The Hammer houses the Old Master and 19th century paintings and drawings assembled by the late founder of Occidental Petroleum, Armand Hammer, as well as the Grunwald Center for the Graphic Arts, with some 40,000 works on paper dating from the Renaissance to the present.

Hammer Projects represents a philosophical decision by the museum director and curators to integrate the often segregated worlds of contemporary and historical visual art. For example, over the summer, the late paintings of Modernist Milton Avery were shown in the main gallery while the comic book-inspired mural of Aaron Noble adorned the lobby wall. Hammer Museum director Ann Philbin says, “These are areas I’m comfortable in, from the historical work to the up-to-the-minute contemporary.”

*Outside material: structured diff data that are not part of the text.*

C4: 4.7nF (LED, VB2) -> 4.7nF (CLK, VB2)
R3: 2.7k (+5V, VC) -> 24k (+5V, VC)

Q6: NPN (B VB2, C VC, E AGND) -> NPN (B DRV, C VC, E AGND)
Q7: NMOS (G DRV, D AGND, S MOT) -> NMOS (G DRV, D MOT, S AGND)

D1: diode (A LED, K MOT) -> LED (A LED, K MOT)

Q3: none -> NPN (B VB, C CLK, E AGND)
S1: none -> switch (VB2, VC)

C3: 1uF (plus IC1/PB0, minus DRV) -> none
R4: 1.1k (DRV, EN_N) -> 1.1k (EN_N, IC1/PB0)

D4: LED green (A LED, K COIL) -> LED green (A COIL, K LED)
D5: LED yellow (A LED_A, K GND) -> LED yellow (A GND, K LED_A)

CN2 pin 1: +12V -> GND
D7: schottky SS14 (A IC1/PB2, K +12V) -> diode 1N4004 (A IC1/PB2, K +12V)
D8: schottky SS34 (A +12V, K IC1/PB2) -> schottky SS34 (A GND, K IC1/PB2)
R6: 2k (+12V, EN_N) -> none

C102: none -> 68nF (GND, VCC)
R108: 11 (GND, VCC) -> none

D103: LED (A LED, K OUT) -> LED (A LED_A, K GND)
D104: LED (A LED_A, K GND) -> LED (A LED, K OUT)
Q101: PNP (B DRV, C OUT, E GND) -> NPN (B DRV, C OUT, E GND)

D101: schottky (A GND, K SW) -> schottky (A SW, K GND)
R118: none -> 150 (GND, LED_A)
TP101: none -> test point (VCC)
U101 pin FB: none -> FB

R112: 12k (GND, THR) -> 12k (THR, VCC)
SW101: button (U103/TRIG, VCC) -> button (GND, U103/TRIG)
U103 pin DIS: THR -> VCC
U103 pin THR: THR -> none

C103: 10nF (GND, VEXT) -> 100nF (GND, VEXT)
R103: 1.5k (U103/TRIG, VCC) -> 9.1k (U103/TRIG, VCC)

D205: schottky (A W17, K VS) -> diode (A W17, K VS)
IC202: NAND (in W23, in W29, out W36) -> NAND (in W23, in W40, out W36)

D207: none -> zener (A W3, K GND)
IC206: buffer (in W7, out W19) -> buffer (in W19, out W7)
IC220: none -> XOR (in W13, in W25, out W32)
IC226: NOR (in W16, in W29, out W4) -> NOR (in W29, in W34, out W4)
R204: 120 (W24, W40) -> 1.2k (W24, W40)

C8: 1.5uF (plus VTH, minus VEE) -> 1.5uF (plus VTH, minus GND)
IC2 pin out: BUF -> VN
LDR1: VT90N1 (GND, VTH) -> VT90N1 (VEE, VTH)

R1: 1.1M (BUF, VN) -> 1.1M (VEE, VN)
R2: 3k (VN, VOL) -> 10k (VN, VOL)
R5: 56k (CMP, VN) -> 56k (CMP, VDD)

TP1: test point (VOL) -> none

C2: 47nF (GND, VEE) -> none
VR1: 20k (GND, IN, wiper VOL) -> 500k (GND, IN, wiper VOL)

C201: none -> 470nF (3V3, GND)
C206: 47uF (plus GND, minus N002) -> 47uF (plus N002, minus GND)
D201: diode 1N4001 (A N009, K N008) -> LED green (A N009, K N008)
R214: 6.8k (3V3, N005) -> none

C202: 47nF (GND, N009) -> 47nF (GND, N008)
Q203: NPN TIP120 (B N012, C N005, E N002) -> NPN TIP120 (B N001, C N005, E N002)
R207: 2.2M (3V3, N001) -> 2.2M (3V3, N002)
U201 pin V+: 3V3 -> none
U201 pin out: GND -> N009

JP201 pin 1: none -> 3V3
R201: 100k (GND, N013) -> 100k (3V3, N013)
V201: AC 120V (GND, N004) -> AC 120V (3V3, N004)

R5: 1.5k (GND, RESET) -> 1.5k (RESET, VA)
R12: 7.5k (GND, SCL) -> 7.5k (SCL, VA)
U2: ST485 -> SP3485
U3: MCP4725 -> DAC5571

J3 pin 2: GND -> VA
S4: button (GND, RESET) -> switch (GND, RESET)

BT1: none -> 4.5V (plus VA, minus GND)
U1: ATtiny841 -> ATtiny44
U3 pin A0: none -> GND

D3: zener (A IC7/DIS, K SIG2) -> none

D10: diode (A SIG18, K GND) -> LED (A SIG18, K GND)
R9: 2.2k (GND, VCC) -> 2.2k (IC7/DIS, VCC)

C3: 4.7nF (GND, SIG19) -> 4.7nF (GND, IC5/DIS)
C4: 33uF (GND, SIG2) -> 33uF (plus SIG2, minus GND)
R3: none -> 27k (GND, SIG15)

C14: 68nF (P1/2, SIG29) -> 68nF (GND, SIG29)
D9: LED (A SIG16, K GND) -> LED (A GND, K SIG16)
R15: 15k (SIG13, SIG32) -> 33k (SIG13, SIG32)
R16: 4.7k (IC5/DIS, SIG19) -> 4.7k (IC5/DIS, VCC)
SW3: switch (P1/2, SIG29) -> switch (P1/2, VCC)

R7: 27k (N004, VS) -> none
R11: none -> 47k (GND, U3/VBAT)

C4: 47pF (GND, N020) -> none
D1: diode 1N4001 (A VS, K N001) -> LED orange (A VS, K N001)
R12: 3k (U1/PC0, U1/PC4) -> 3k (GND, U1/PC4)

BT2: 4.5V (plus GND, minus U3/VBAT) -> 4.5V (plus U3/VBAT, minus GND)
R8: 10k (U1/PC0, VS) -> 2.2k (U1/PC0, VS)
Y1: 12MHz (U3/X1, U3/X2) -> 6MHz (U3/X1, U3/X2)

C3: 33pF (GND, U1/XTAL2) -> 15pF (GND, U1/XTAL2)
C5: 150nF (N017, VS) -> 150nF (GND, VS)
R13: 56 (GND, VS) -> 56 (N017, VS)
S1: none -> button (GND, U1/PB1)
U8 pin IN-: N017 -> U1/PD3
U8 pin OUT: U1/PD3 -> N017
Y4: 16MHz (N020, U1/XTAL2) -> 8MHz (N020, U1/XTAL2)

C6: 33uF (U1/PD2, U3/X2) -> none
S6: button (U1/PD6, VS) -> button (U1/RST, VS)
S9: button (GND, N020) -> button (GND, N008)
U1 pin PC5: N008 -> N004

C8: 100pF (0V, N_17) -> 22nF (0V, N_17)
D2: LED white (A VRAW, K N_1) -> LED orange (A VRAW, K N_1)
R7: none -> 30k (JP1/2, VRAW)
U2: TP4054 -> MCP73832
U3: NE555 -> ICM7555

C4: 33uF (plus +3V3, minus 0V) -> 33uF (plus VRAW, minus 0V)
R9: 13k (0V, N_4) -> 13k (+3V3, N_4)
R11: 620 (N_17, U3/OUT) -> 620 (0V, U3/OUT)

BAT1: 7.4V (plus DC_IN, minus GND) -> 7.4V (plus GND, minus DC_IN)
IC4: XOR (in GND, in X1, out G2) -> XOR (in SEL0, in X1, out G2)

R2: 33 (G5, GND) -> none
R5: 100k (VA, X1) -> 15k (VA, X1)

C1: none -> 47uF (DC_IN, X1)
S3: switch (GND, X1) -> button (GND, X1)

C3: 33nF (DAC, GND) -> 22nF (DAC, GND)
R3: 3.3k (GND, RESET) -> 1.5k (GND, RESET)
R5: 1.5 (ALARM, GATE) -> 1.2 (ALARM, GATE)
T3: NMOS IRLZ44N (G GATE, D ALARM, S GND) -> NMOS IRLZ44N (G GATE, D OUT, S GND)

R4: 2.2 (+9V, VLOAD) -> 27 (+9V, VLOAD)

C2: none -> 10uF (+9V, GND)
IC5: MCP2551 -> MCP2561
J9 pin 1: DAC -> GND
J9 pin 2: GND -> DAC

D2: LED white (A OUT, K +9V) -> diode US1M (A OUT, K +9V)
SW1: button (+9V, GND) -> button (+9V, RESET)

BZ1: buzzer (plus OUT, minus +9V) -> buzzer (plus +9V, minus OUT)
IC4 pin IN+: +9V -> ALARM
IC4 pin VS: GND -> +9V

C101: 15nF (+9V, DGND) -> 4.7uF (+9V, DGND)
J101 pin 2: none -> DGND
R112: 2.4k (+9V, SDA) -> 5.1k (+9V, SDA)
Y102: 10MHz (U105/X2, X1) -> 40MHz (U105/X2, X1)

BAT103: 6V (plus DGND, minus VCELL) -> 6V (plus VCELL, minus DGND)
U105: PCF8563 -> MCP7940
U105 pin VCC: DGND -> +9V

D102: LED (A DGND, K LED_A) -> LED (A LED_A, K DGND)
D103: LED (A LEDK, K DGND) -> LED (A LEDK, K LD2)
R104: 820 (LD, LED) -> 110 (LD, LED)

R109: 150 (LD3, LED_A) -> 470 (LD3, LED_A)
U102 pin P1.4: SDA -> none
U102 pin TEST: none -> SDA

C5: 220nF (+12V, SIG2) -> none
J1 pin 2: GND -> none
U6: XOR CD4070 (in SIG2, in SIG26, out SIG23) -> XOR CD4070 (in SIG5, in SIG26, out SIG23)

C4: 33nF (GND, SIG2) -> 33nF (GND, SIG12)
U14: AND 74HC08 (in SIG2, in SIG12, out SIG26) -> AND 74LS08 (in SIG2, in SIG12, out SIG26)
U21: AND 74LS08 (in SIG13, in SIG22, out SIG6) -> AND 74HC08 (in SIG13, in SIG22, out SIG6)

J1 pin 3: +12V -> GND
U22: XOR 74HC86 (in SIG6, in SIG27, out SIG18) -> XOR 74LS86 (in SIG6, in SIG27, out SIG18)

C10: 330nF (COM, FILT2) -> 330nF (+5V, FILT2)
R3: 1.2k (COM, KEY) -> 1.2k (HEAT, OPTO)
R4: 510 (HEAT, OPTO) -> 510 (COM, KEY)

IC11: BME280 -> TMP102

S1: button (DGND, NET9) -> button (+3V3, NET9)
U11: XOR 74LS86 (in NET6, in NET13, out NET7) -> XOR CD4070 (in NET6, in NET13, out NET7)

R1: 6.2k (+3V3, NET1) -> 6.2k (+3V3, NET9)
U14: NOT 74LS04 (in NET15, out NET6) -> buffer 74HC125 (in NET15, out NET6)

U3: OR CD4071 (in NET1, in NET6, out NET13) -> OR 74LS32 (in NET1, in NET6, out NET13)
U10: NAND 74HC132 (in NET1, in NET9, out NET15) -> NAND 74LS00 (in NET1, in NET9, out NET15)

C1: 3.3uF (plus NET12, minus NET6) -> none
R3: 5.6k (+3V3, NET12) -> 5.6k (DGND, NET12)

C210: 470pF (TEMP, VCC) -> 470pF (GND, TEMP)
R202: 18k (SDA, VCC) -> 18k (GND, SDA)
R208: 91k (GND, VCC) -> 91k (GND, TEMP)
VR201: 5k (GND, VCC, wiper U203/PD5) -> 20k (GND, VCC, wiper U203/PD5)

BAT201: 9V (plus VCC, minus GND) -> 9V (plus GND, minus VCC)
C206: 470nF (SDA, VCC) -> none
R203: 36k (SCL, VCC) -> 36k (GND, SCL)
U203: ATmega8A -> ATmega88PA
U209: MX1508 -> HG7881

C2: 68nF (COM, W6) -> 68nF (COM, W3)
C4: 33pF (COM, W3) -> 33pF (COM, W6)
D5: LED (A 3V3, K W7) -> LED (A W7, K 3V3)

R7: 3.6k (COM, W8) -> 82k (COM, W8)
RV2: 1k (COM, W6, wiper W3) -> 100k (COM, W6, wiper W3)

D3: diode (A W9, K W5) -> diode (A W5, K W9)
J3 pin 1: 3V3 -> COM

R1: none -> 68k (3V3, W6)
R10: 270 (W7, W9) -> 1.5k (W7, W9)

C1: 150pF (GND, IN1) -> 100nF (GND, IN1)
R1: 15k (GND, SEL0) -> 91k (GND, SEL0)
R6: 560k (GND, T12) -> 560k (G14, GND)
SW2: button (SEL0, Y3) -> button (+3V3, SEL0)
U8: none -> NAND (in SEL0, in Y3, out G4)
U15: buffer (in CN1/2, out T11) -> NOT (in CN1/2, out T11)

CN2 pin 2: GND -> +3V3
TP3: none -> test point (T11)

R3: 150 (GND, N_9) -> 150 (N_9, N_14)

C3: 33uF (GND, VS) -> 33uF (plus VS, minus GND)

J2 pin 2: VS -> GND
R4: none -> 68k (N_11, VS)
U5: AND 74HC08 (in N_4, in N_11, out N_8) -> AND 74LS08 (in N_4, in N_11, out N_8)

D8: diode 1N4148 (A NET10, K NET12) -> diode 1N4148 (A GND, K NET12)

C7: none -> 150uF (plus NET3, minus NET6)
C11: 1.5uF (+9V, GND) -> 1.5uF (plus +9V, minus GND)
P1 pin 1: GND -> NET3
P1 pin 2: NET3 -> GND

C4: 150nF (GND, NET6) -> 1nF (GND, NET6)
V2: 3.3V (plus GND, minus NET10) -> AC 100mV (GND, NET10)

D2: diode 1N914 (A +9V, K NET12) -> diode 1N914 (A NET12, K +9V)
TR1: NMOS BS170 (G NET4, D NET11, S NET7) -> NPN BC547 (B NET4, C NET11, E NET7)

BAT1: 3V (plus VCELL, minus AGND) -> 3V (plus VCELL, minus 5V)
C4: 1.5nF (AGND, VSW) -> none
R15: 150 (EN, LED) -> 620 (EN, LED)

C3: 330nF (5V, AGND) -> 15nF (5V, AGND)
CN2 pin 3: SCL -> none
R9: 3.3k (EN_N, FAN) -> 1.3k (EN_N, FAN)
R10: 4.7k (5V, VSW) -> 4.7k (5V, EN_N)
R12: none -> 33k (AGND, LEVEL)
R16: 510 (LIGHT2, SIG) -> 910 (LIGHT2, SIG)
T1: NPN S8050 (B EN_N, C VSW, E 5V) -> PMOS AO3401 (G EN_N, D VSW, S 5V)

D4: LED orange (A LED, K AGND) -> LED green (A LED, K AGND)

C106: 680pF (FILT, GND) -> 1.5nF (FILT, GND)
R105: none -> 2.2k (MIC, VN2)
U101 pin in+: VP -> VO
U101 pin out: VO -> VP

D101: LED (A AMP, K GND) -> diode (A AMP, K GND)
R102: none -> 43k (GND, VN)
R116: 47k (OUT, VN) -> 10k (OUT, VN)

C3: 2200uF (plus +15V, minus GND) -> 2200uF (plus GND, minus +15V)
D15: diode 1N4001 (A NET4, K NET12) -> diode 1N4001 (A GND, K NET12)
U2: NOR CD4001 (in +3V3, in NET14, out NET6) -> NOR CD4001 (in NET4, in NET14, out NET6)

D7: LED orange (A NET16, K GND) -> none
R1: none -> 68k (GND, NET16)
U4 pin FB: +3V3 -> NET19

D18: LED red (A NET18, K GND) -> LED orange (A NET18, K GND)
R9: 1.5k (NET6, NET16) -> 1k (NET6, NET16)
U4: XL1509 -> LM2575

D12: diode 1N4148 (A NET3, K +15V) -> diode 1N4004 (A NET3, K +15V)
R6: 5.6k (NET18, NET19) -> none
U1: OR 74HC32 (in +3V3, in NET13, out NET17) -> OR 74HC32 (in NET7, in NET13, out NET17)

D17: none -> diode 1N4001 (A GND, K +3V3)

And the lobby-wall-as-gallery is another philosophical decision -- the result of turning an architectural liability into an asset. In 1990, Edward Larrabee Barnes had designed an extremely formal museum to show Hammer’s personal collection. From the main entrance, a capacious marble-floored atrium with a vast staircase leads to a patio where another staircase leads to the galleries. A visitor has to traverse three tiers of architecture before seeing a work of art. Philbin and Elaine were taken aback by the building’s austerity. Standing in the glacial lobby, Philbin turned to Elaine and said, “We’ve got to get some art in here.”

They began by commissioning artists to do murals on the soaring interior walls, which can be seen through street-level windows that face Wilshire Boulevard. For small solo shows, they added an “entrance” gallery and converted an upstairs space into the so-called vault gallery, named for its convex ceiling.

Elaine’s decisions are made with the input of Philbin, senior curator Russell Ferguson and assistant curator Claudine Ise. “We are a team,” says Elaine, “representing different perspectives and tastes. It’s a good way to define and broaden ourselves.”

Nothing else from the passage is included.